User:IssaRice/Linear algebra/Dual space of vector space of polynomials

Given a vector space ${\displaystyle V}$, its dual space ${\displaystyle V'}$ is the set of all linear functionals ${\displaystyle V\to \mathbf {F} }$, i.e. all linear functions that "evaluate" each vector into a constant.

For the space ${\displaystyle {\mathcal {P}}(\mathbf {R} )}$ of single-variable polynomials on ${\displaystyle \mathbf {R} }$, an element ${\displaystyle T}$ of ${\displaystyle ({\mathcal {P}}(\mathbf {R} ))'}$ takes a polynomial ${\displaystyle p}$ and returns a real number ${\displaystyle T(p)}$. What does this space look like?

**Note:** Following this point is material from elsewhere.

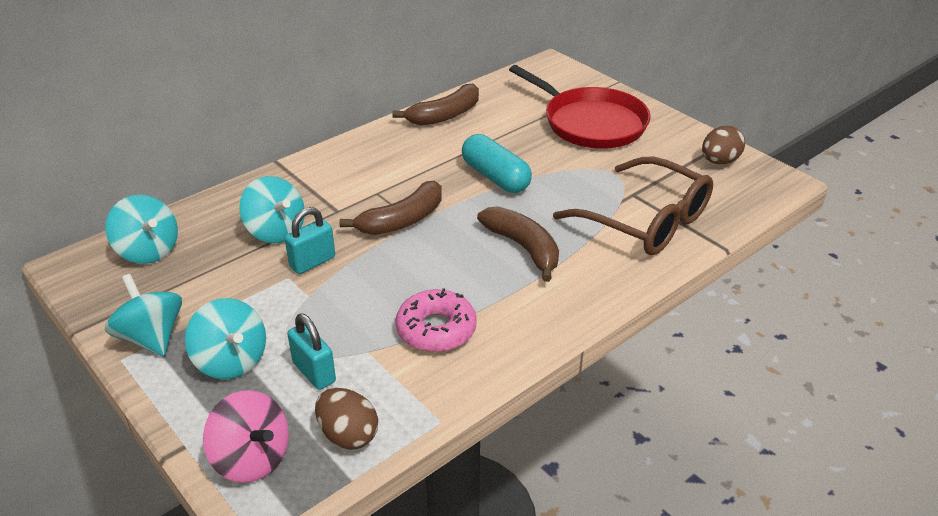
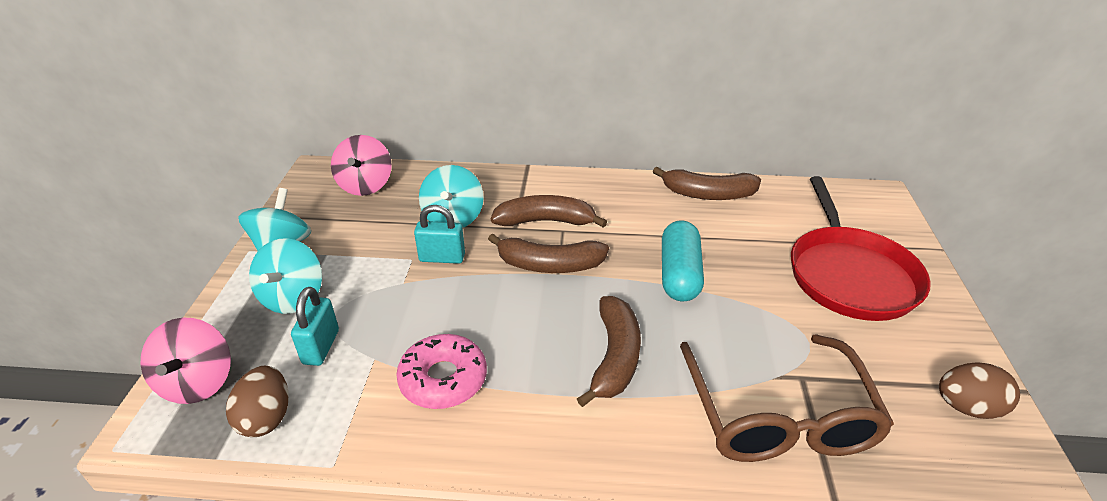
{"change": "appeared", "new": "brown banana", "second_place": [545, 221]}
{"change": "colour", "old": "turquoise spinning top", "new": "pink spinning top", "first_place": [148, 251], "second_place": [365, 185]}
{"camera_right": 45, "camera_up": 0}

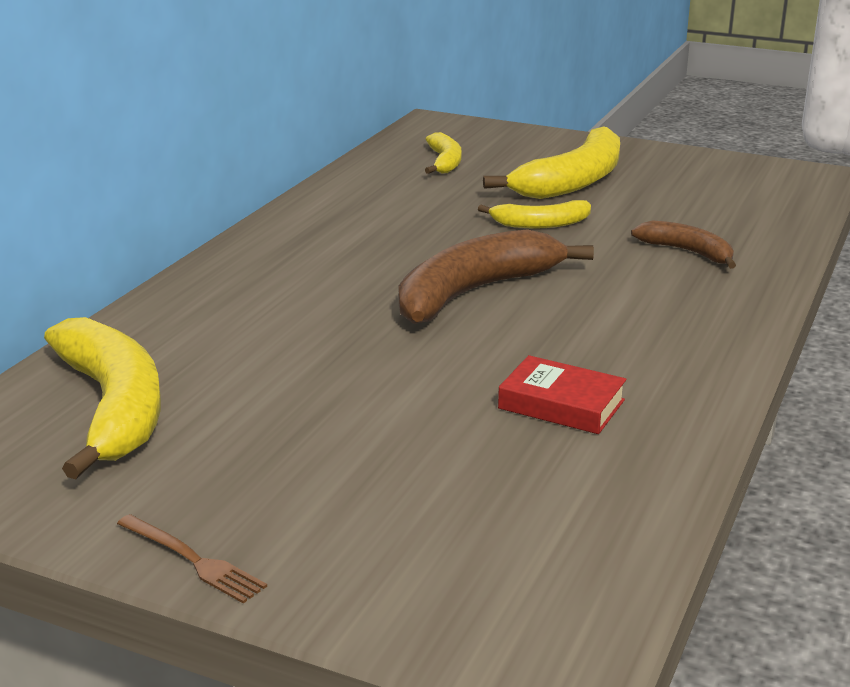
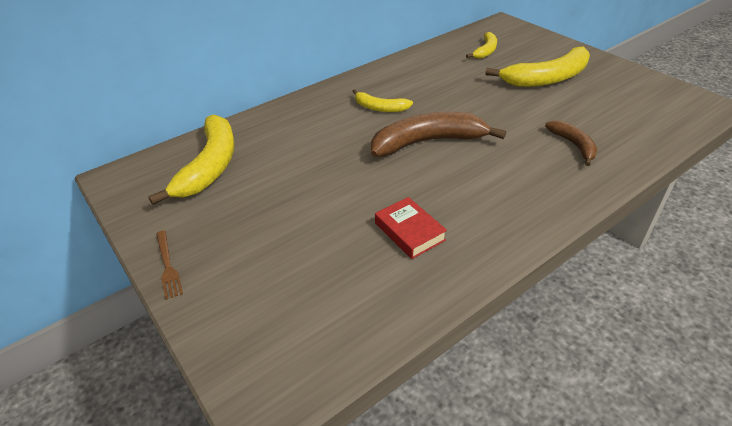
{"change": "relocated", "old": "yellow banana", "first_place": [540, 224], "second_place": [380, 108]}
{"camera_right": 30, "camera_up": 15}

If ${\displaystyle p}$ is defined by ${\displaystyle p(x)=a_{n}x^{n}+\cdots +a_{1}x+a_{0}}$, we want to say something like that T "acts linearly" on p. except... i don't think axler defines what a basis is for an infinite-dimensional space. want to say that ${\displaystyle (1,\mathrm {id} ,\mathrm {id} ^{2},\ldots )}$ (using functional notation here for type-pedantry, where ${\displaystyle \mathrm {id} =(x\mapsto x)}$) is a basis for ${\displaystyle {\mathcal {P}}(\mathbf {R} )}$. actually, maybe we don't need bases after all.

so given ${\displaystyle p=a_{n}\mathrm {id} ^{n}+\cdots +a_{1}\mathrm {id} +a_{0}}$, we have ${\displaystyle T(p)=a_{n}T(\mathrm {id} ^{n})+\cdots +a_{1}T(\mathrm {id} )+a_{0}T(1)}$.

now the interesting thing is that even though each polynomial must have finite length (because not all infinite sums converge), each machine eating up a polynomial can have infinite length -- it can get away with this because each input is finite. mentally, when i think about this situation, it's sort of like the inputs have chickened out of being infinite, so the linear functionals can "afford to" stay infinite.